The Wrights, who have lived in Prescott for a couple of years, relocated from Colonial Williamsburg in Williamsburg, Virginia. Mike cited Colonial Williamsburg’s Duke of Gloucester Street, which still has all of the historic buildings from colonial times, including old taverns mixed in with gift shops, as an inspiration.
“It’s kind of that old-shop style that we had around there,” Mike said of Prescott Meat Company, which stands across the street from historic Ken Lindley Field. “We kind of brought the old Colonial feel of Williamsburg into Prescott.”
Mike, 28, added that he likes the view of Lindley Field and its refurbished southwest side entrance from his shop window and being close to the interchange for highways 69 and 89.
“It’s a nice corner shop, a lot of window frontage,” he said. “It’s close to downtown, but not too close. You can still get people driving by, coming home from work, stopping by and getting some food.”
The bigger part of this story, however, are the kinds of meat that the Wrights sell.
“Basically we believe in the quality of the animal’s life and how it affects the flavor of the meat,” Mike said. “Whether or not the animals had adrenaline running through their blood when they’re harvested, it makes a complete difference in the meat, the tenderness and the flavor.”
If an animal is tense before it’s harvested, “then it’s just going to ruin the meat,” he added. The Wrights source the best meat they can find from small family farms throughout the country.

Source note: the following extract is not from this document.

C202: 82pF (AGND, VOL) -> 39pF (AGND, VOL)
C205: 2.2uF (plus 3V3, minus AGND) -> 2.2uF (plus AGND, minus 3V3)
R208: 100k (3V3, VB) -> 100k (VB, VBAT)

Most of the Wrights’ pork comes from a farm in Iowa, and its chickens (including poulet rouge, or red chicken, a heritage breed from France preserved for its flavor) are raised on farms in North Carolina. Farms in Georgia and Colorado are other sources.
Mike said most chicken harvested today is placed into a chlorine-filled pool of water, which hinders the flavor and saps it of its nutrients.
“[Families] take care of the animals better,” Mike added. “They tend to pay more attention to the animals’ well-being. Basically, most of our birds are air-chilled, which differentiates us from the supermarkets because after they’re harvested, they’re put in a cold room and chilled naturally.”
The Wrights also sell certified Angus beef, which is “grain-fed and grass-finished,” and Aberdeen Angus (from Aberdeen, Scotland), as well as turkey. In addition, you’ll find pheasant, guinea hens, duck breasts and bison (short ribs from Wisconsin), which are field-harvested like they were long ago.
A majority of the farmers and ranchers with whom the Wrights conduct business participate in the Five-Step Global Animal Partnership Rating Program, which focuses on animals’ welfare and how they’re raised before slaughter.
“A lot of our chicken and our beef is going to be Step 4,” Mike said, noting that the higher the step number, the better the quality of life for the animal.
ODDS AND ENDS
Diane said the Prescott community’s response to the shop and the flavor of its meats has been positive.
Besides meat, Prescott Meat Company sells barbecue rubs and sauces, applesauce (chunky cinnamon and unsweetened), and spiced peaches, among other items. “People can’t find spiced peaches, so we’re filling that need,” Diane added.
In the gift shop portion of the store, which is positioned toward the front, Diane selected kitchen-oriented items, such as pewter measuring cups, which a woman hand-makes; linens; and all-natural dog treats for sale.
“I had a set for years and I just said, ‘You know what? I’m going to get her in here,’” Diane said of the pewter measuring cups. “Once you have them, you can’t live without them.”